Miriam Santini – Eu penso que ela é mais intensa a partir dos anos 1990 para cá, principalmente pelo processo de profissionalização dentro dos sindicatos. Passou-se de uma fase de espontaneísmo, principalmente na área da administração e da comunicação, para uma fase de profissionalismo, para a contratação de jornalistas e administradores (o que não era uma prática anteriormente) e para a contratação de um corpo funcional dentro do sindicato para atendimento da demanda de comunicação, jurídica, convênios. Essa profissionalização vai constituindo a figura do trabalhador e do sindicato.
Dos anos 1990 para cá, essa relação de companheirismo e de relação explícita de funcionário-patrão, com cobranças muito parecidas com as da iniciativa privada, colocou em xeque todos esses problemas que estão acontecendo hoje. Os sindicatos têm problemas que, eu diria, não são intrínsecos a eles, mas representam um momento da vida sindical, um momento em que novos desafios se colocam. Mas faço questão de ressaltar que há sindicatos que têm uma relação muito bonita com seus funcionários.

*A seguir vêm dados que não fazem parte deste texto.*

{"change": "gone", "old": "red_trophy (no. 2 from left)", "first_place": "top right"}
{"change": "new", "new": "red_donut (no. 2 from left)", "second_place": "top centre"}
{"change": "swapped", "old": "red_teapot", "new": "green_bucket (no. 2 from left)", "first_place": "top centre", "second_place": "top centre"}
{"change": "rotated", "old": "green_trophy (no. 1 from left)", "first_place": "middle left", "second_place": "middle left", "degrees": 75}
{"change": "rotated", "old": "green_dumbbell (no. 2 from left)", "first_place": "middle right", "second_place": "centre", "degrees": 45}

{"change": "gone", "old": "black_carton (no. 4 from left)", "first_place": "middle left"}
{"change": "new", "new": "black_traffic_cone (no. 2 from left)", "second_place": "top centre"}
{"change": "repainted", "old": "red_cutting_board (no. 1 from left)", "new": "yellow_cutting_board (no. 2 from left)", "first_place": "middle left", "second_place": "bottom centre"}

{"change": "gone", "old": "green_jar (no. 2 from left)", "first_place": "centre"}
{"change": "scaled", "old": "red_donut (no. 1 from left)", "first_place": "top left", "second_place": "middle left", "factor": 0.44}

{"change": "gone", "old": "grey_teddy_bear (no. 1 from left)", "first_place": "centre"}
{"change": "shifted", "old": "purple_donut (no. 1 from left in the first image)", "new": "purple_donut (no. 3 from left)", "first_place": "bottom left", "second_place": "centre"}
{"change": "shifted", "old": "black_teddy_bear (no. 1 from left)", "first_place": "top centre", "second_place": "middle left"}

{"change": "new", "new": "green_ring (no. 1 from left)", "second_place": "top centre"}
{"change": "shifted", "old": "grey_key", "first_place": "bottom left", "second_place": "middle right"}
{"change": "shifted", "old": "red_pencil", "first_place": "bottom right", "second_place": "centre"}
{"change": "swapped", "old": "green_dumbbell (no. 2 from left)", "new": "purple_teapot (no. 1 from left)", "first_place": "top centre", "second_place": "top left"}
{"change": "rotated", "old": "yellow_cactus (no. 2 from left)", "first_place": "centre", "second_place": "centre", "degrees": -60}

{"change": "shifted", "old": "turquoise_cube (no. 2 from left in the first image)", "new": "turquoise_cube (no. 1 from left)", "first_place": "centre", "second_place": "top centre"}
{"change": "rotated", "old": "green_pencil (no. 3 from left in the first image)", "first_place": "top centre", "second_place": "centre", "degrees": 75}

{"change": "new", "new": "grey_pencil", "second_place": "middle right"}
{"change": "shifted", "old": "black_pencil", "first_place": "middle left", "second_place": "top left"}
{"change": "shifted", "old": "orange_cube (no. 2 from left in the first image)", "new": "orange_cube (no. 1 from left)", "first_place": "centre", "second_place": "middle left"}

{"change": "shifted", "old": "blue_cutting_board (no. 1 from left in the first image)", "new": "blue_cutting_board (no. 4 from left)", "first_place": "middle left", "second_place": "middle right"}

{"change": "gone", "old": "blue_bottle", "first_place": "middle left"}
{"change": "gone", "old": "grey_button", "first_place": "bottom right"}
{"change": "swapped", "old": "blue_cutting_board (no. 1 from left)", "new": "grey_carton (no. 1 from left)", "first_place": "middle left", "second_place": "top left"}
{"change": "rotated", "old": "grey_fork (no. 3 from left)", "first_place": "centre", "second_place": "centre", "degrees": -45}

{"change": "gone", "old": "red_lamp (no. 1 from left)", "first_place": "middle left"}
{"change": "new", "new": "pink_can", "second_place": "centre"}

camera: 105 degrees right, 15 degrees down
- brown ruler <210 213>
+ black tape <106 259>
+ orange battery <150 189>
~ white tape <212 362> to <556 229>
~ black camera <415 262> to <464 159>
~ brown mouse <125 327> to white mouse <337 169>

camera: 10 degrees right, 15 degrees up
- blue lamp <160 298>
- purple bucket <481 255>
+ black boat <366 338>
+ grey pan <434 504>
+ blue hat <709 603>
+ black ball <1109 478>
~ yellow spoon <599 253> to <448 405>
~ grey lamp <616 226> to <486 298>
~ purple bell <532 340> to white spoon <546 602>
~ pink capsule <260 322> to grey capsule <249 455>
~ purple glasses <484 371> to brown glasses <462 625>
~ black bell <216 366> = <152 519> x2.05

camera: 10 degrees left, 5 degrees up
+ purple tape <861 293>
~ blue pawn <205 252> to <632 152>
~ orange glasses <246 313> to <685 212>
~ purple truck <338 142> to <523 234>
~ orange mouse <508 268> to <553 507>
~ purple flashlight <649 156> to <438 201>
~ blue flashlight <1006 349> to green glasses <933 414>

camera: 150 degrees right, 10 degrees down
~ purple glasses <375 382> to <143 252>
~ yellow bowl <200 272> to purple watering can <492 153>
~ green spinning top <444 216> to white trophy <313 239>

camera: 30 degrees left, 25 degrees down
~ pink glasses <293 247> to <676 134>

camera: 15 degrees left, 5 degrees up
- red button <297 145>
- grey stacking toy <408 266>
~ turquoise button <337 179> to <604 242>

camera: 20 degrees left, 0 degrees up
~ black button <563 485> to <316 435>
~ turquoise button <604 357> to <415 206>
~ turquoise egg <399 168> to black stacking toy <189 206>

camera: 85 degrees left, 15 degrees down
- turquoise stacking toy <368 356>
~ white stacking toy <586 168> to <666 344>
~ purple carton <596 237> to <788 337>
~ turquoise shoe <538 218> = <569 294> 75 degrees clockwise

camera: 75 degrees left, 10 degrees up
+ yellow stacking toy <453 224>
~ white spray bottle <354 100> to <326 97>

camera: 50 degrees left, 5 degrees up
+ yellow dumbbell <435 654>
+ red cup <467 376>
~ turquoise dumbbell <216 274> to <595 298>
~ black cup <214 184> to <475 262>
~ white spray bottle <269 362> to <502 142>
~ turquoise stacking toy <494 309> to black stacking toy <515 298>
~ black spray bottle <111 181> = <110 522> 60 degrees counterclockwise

O interessante é que, depois que esse artigo foi divulgado, alguns sindicatos já me procuraram e já procuraram colegas para que sejam feitos debates com os trabalhadores dos sindicatos e seus dirigentes para se conseguir avaliar os motivos desses problemas e também as formas de combater esse processo. Tivemos manifestações de sindicalistas que estão fazendo autocrítica e concluindo que o sindicalista não precisa ser uma pessoa melhor, mas sim um patrão melhor.
IHU On-Line – Seria correto afirmar que muitas vezes funcionários de sindicatos esperam um tratamento diferenciado e benevolente dos seus diretores porque não os identificam como patrões?
Miriam Santini – Eu tenho a impressão de que sim. Eu já atuei em vários sindicatos, tenho uma rede de relacionamentos com muitos trabalhadores de outros sindicatos. Também vejo que, quando entramos num sindicato, esperamos, muitas vezes, do sindicalista, um tipo de relação diferente do que encontramos na iniciativa privada. Muitas vezes, nos decepcionamos porque não existe uma prática diferenciada. Eu acho que também é papel do trabalhador do sindicato, assim como cobramos dos patrões sindicalistas, buscar formação junto aos nossos próprios sindicatos.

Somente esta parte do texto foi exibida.